Il segretario del Partito Democratico Enrico Letta durante la presentazione del libro "Strana vita, la mia" di Romano Prodi e Marco Ascione presso la libreria La Feltrinelli, Roma, 21 settembre 2021. ANSA/ANGELO CARCONI

Di Maio e la crisi esistenziale del Pd

Le parole di Enrico Letta sulla prima pagina di Repubblica: «È prematuro parlare di Di Maio nel nostro partito, ma dialogo con tutti» sono sconcertanti. A domanda sull’ipotesi che Luigi Di Maio aderisca al Partito democratico, il segretario del Pd ha risposto che sono «discorsi prematuri». Tempo al tempo.

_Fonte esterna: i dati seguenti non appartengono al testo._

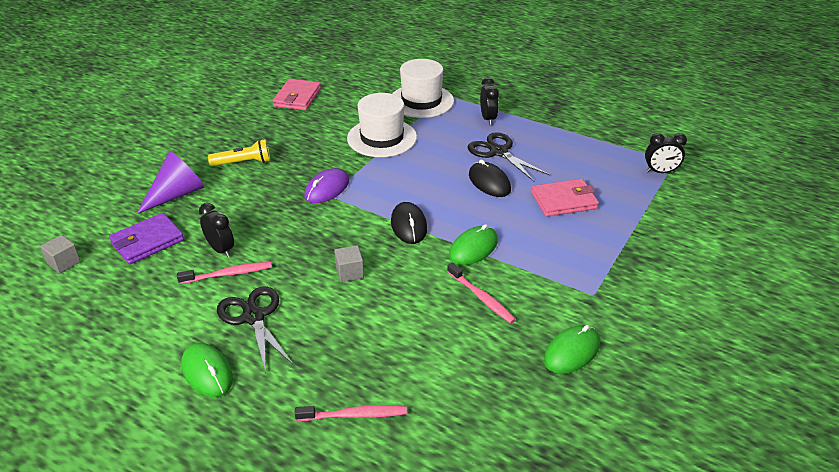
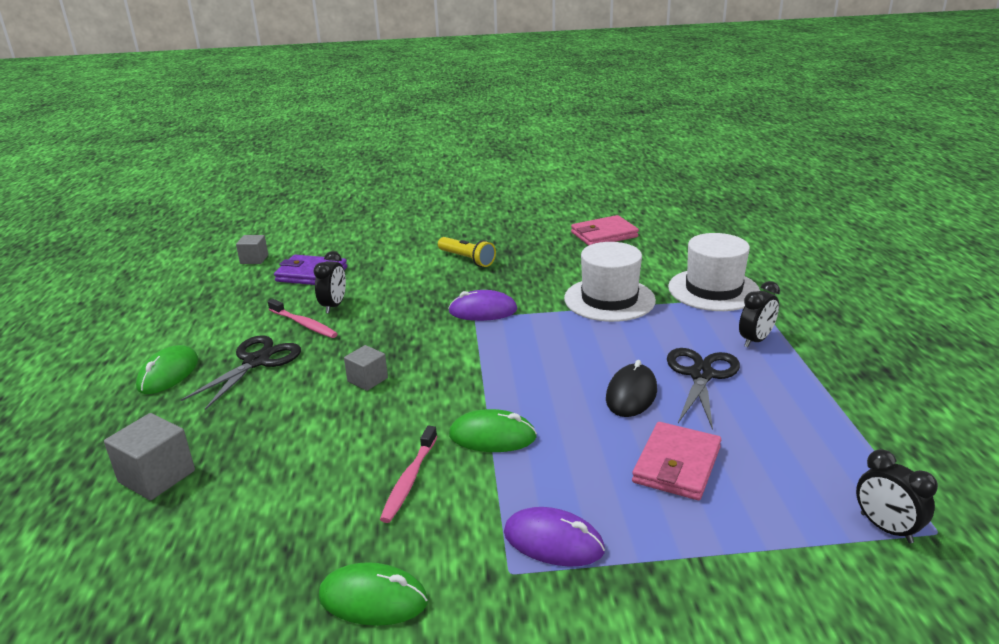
camera: 55 degrees right, 10 degrees down
(176, 194) = (386, 256): purple cone -> none
(354, 415) = (157, 476): pink toothbrush -> grey cube
(408, 225) = (482, 378): black mouse -> none
(564, 201) = (676, 465): pink wallet -> pink wallet turned 75 degrees clockwise
(584, 269) = (553, 541): none -> purple mouse

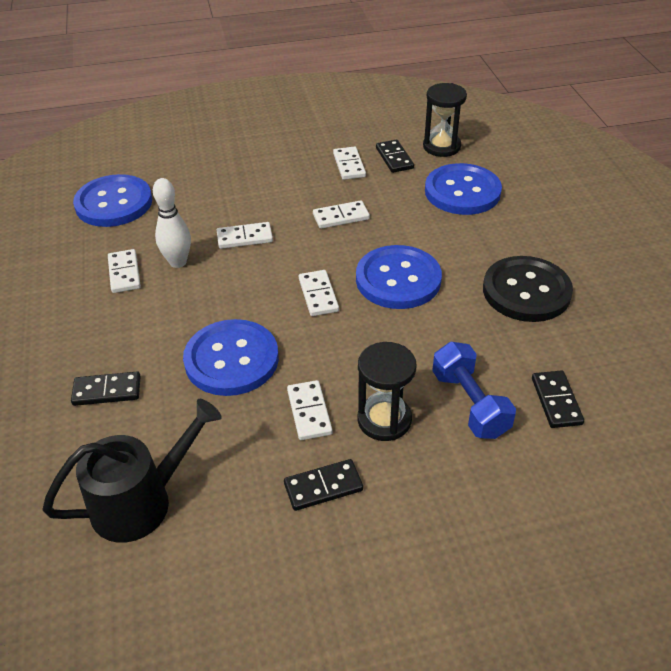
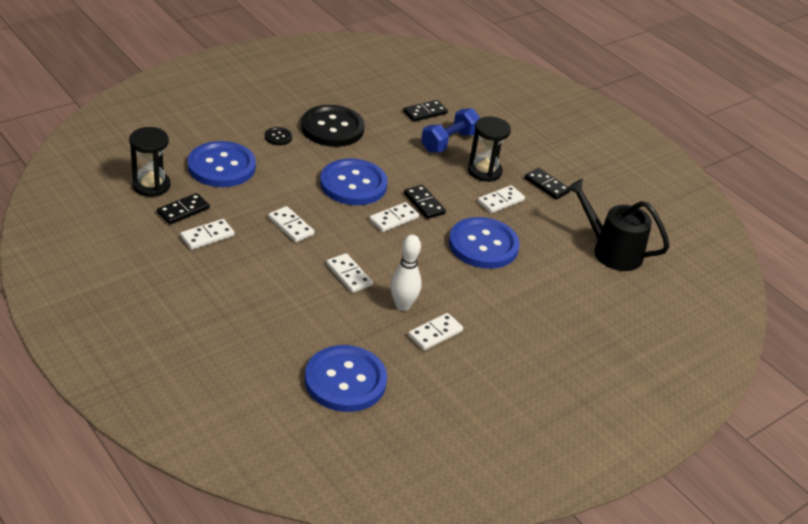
camera: 120 degrees left, 5 degrees down
(107, 391) = (552, 296): black domino -> black domino (424, 204)
(513, 241) = (278, 137): none -> black button

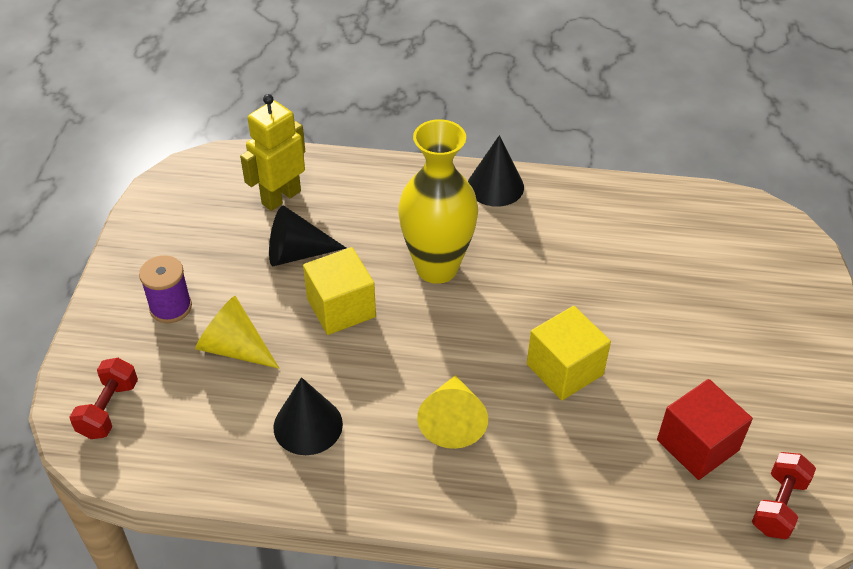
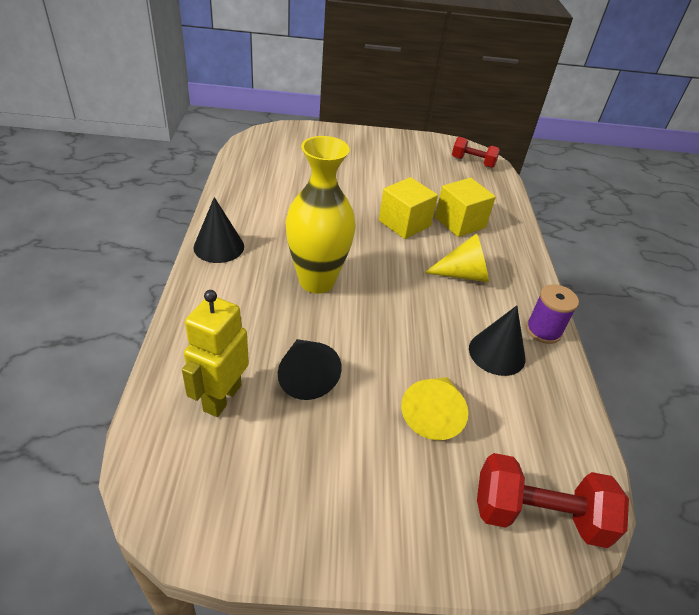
camera: 100 degrees left, 5 degrees down
(108, 409) = (538, 515): red dumbbell -> red dumbbell, size x1.55
(170, 307) = (394, 481): purple spool -> purple spool (543, 331)
(281, 197) = (222, 397): yellow robot -> yellow robot turned 75 degrees clockwise
(341, 308) = (370, 339): yellow cube -> yellow cube (460, 222)
(697, 445) = (445, 181): red cube -> none

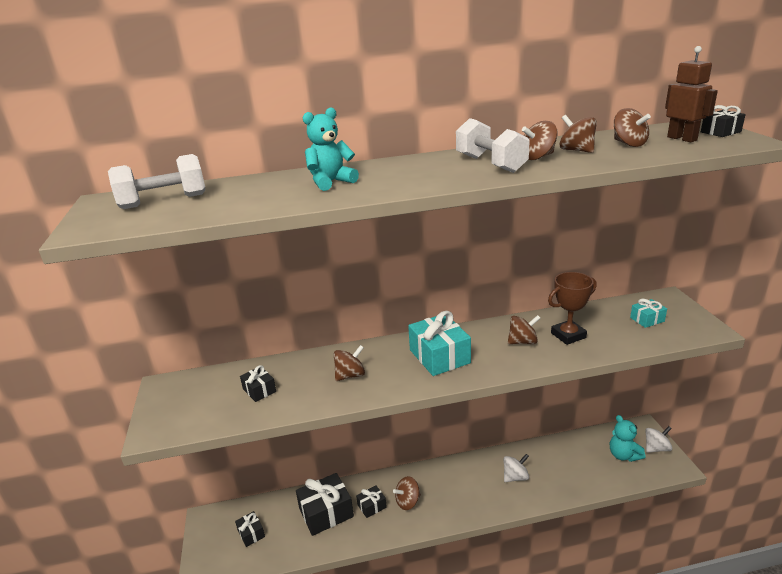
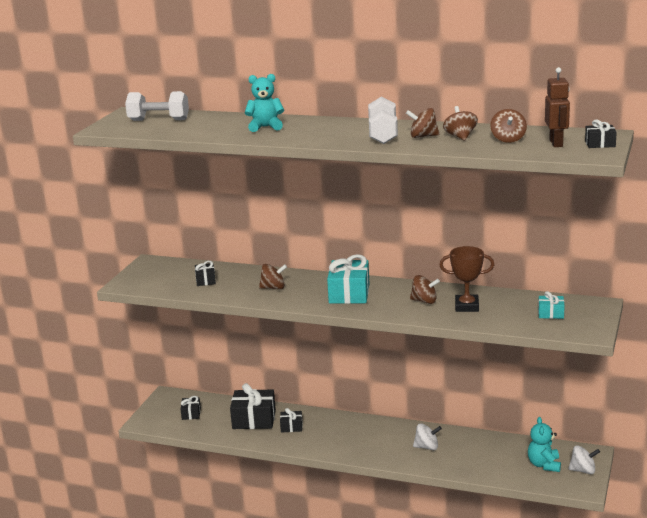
camera: 30 degrees right, 5 degrees down
(408, 502) = (322, 433): brown spinning top -> none

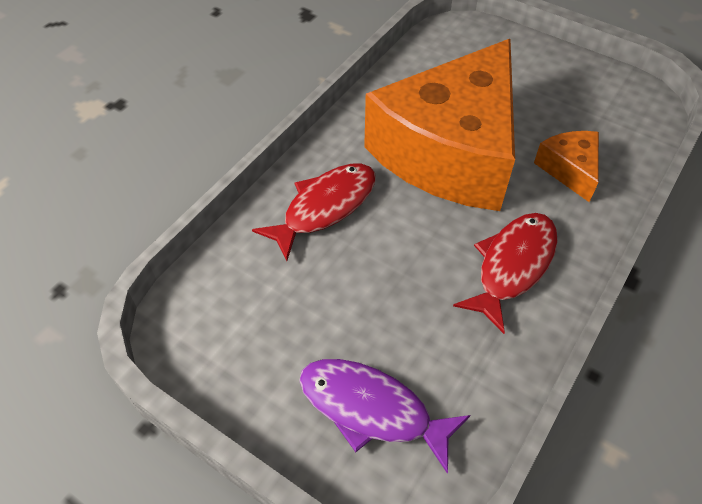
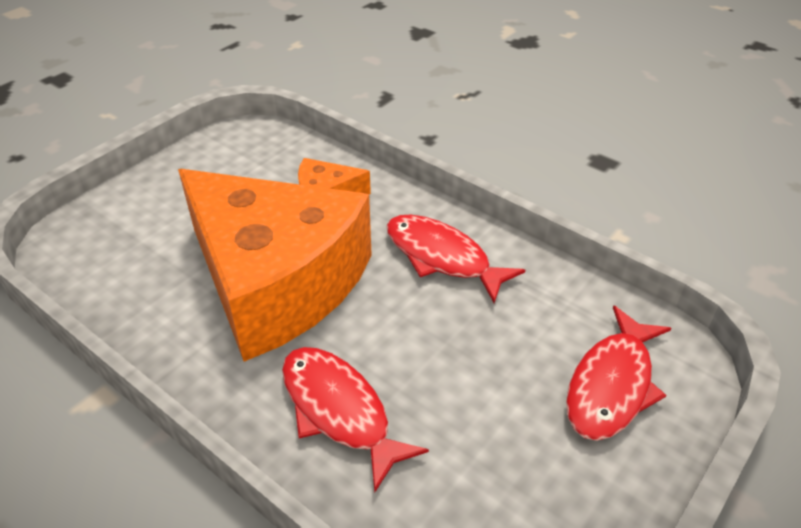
camera: 85 degrees left, 10 degrees down
(372, 409) = (612, 385): purple fish -> red fish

Luigi Di Maio, per chi non lo ricordasse, era candidato alle ultime elezioni politiche come capo di un movimento che si è sempre posto quale principale obiettivo quello di spazzare via la «piovra» del Pd (per usare le parole di un loro indimenticabile manifesto del 2016), lo stesso Di Maio che nel 2019 accusava in un video i democratici di togliere alle famiglie «i bambini con l’elettroshock per venderseli». Il fatto che al termine della stessa legislatura si parli dell’ipotesi di una sua adesione al Pd, e che il leader del Pd definisca tale ipotesi semplicemente prematura, dà l’idea di come è ridotta la politica italiana e di come è ridotto il Pd.

Negli ultimi undici anni il Partito democratico è stato all’opposizione soltanto per la fuggevole stagione del governo gialloverde, tra 2018 e 2019. Per buona parte dei restanti dieci anni è stato il principale sostenitore di governi di larga o larghissima coalizione, in nome della responsabilità nazionale.

L’idea di condurre una battaglia politica per conquistare consensi nella società sembra essere completamente uscita dal suo orizzonte.

Sta di fatto che tolta la politica – intesa come lotta per affermare una posizione, per rappresentare qualcuno e qualcosa – quello che resta è solo un insensato gioco delle poltrone: fine a se stesso, autoreferenziale, incomprensibile. Un ritratto che paradossalmente corrisponde proprio al modo in cui il Movimento 5 stelle e Di Maio in particolare hanno sempre rappresentato il Pd.

In pratica tra qualche mese Luigi Di Maio potrebbe entrare nel Pd. Uno scenario clamoroso, visto che una manciata di anni fa era proprio l’allora capo del Movimento 5 Stelle a gridare “mai con il partito di Bibbiano”. Oggi il ministro degli Esteri ha lasciato i 5 Stelle per fondare il suo progetto dichiaratamente centrista, ‘Insieme per il futuro’, contro ogni populismo e sovranismo. Una dichiarazione di intenti che è insieme uno schiaffo a Giuseppe Conte, capo dei 5 stelle, e un sorprendente allineamento con il Nazareno.

Le chiacchiere sono arrivate all’orecchio di Enrico Letta che, sorprendentemente, non smentisce, e a Repubblica, come detto,  si limita a un molto diplomatico: “discorso prematuro”. Come dire, ne riparleremo tra qualche tempo. “Hanno fatto i loro gruppi parlamentari, hanno avviato il loro percorso”. E Conte? “Il concetto è che noi siamo il Pd, non scegliamo tra Conte e Di Maio, andiamo avanti sulla nostra strada e cerchiamo di tenere tutto”. Eccolo qua, il “campo largo” sognato da Letta che sta diventando sempre più un campo minato. “Nei mesi prossimi lanceremo un progetto per l’Italia, a conclusione del percorso delle agora’, che confronteremo con chi ci starà e sarà alleato con noi alle elezioni.” Quello che è accaduto nel M5s, comunque, “non cambia il progetto”. Comunque, assicura, “Draghi è più forte. Il passaggio parlamentare poteva mettere a rischio il governo e invece è uscito più forte”.

“In un Paese normale – commenta  Carlo Calenda, leader di Azione e potenziale alleato di Letta – Di Maio dovrebbe dire: ‘vado a riflettere sui danni che ho fatto’. E invece ora rinnega il populismo e parla di competenza. Ma il problema principale non è lui, che non è credibile, ma quelli che gli vanno appresso. Da Letta che dice ‘la nostra funzione è fare il magnete’. Di chi? Di Conte e Di Maio? Dei rottami? Che progetto politico è? Da Beppe Sala che Di Maio voleva mandare in galera al tempo dell’Expo, e ora dice ‘Si è ravveduto, però io continuo a fare il sindaco di Milano, però intanto faccio ‘Italia c’è’?”.

Il Partito democratico, in realtà,  certifica così la propria crisi politica ed esistenziale.